“– Zwróciłem się do szefa MSZ, aby przygotować nasze konsulaty w Stanach Zjednoczonych, by były gotowe na ewentualne deportacje naszych obywateli – zapowiedział premier Donald Tusk.”, — informuje: www.polsatnews.pl
Premier odniósł się do zapowiedzi Donalda Trumpa, dotyczących walki z nielegalną migracją. Podkreślił, że jeszcze przed inauguracją prezydentury polityka zwrócił się do ministra spraw zagranicznych Radosława Sikorskiego w celu podjęcia działań na terenie USA.

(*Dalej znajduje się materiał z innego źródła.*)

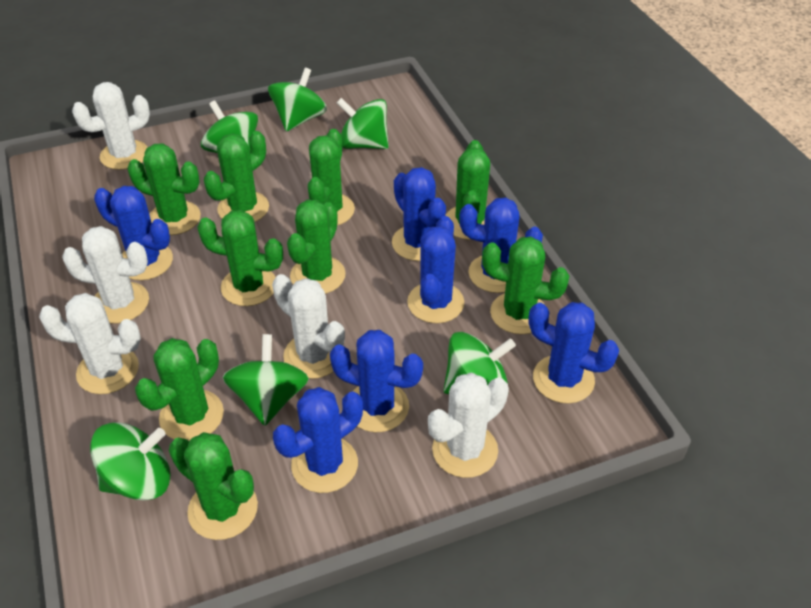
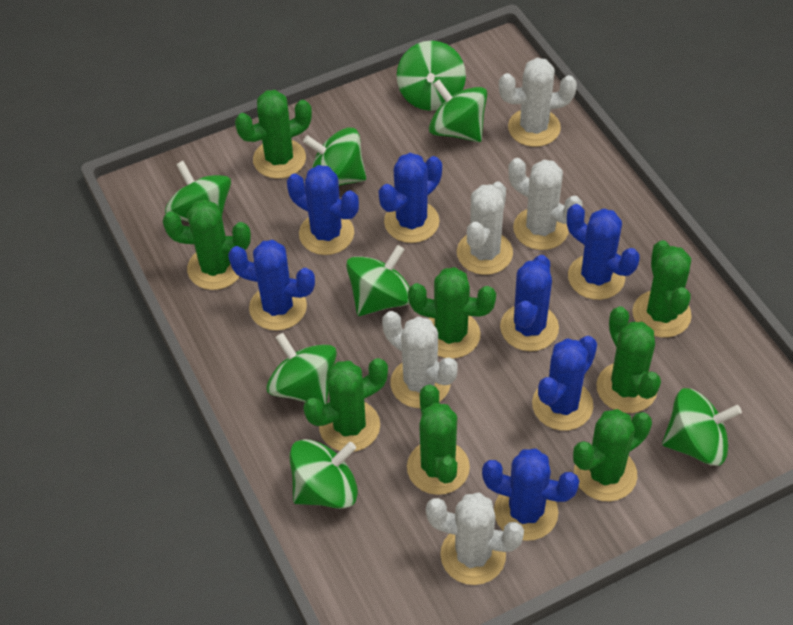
green cactus: 9 -> 8
green spinning top: 6 -> 8

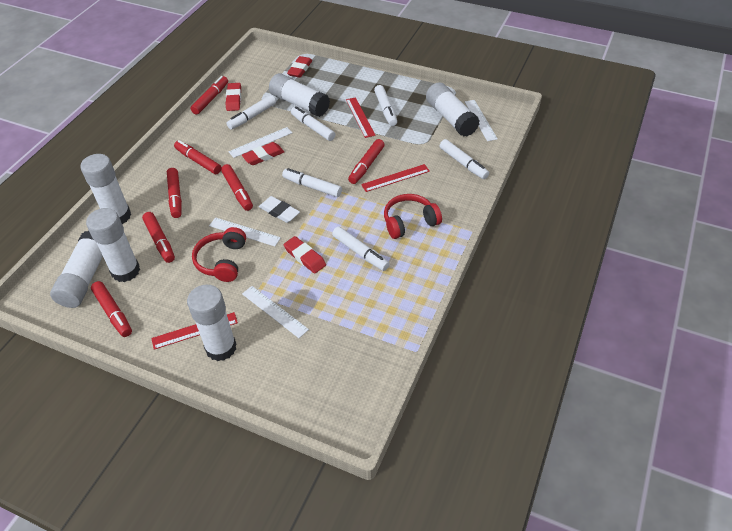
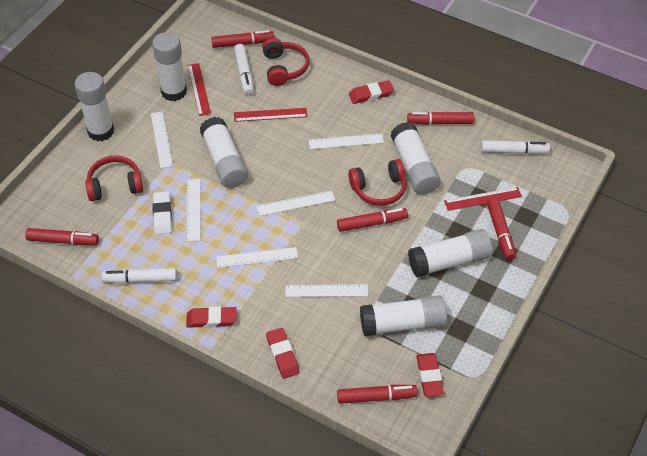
red headphones: 2 -> 3
red marker: 7 -> 6
white marker: 6 -> 3
white ruler: 4 -> 6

Donald Trump zapowiada masowe deportacje. „Będziemy przygotowani” – Zwróciłem się do ministra spraw zagranicznych, by przygotować nasze placówki dyplomatyczne, konsulaty w USA, by były przygotowane na podjęcie działań w sprawie Polaków, którzy przebywają na tym terenie z różnym statusem i różnym poziomem legalności – poinformował premier.

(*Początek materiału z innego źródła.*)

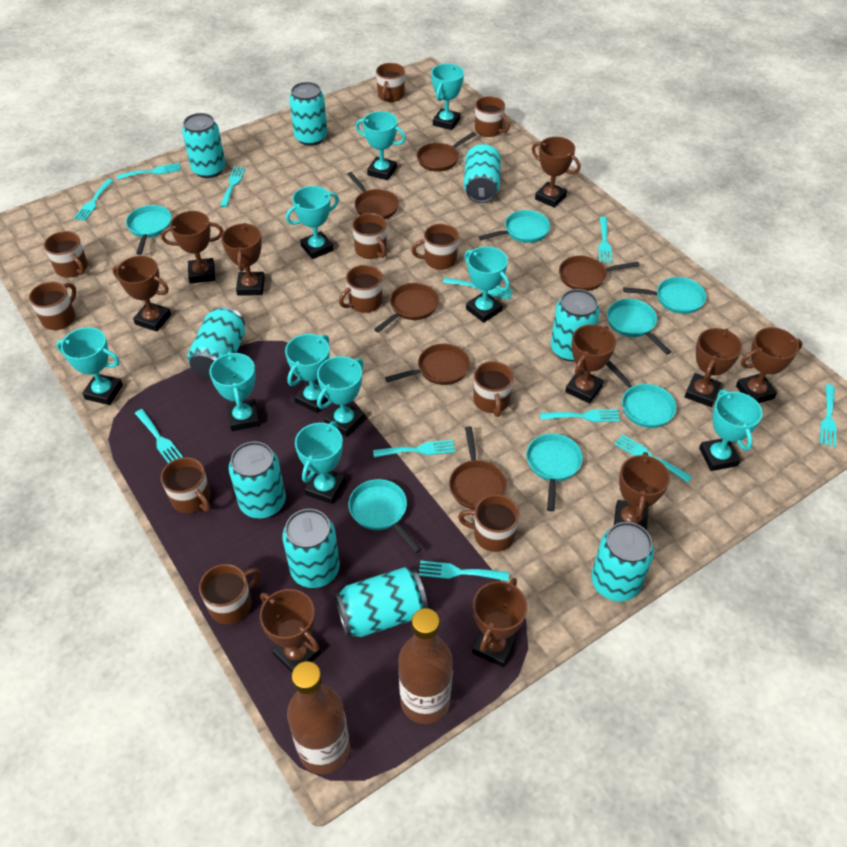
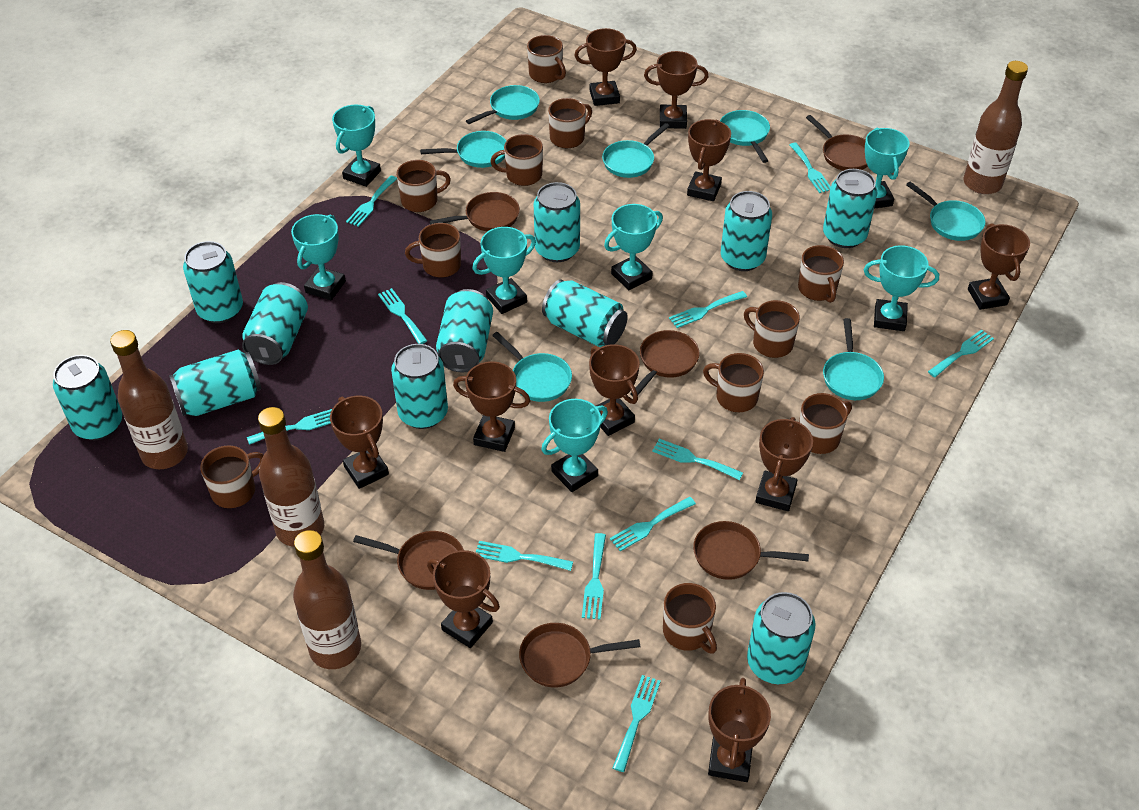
brown bottle: 2 -> 4
turquoise can: 9 -> 11
turquoise trophy: 10 -> 7

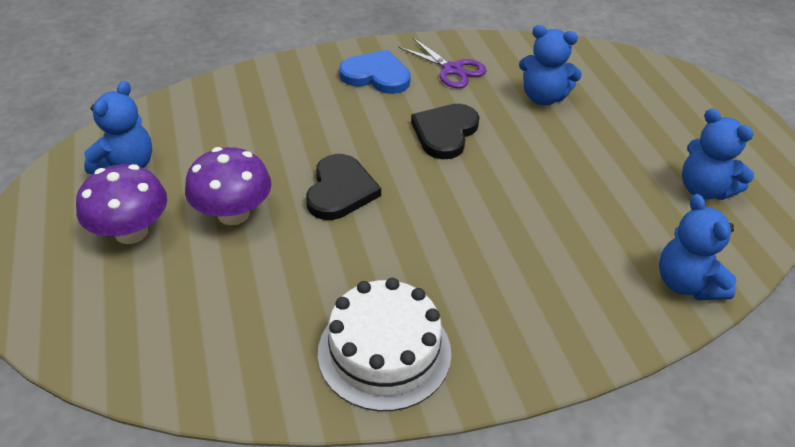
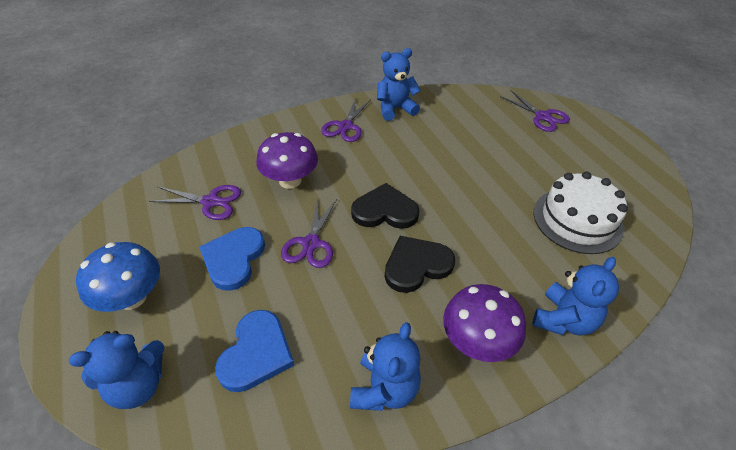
blue heart: 1 -> 2
blue mushroom: 0 -> 1
purple scissors: 1 -> 4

ZOBACZ: Kaczyński skomentował powrót Trumpa do Białego Domu. Padły słowa o „zdrowym rozsądku”
Jak zauważył szef rządu, „nowa administracja USA nie poinformowała o szczegółach operacji, w związku z tym nie wiadomo, czy może być dotkliwa dla obywateli polskich, którzy przebywają na terenie USA”.

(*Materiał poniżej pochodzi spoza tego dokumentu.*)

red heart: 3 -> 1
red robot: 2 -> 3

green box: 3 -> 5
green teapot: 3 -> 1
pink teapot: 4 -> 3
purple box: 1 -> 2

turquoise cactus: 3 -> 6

– Nasze placówki w USA będą docierały z informacjami do wszystkich polskich obywateli zaniepokojonych nową sytuacją. Być może nie ma żadnych powodów do niepokoju, ale zapewniam, że będziemy przygotowani na każdą sytuację – oznajmił Tusk.
– Wszystkich Polaków wracających do ojczyzny, powitamy z otwartymi rękami. Tutaj każdy może znaleźć swoją Amerykę. Wiele się zmieniło w ostatnich latach i bez żadnych kompleksów możemy powiedzieć, ze każdy kto chce pracować, w Polsce znajdzie odpowiednie miejsce. Nasze służby są przygotowane do pomocy zainteresowanym powrotem do Polski – zapewnił premier.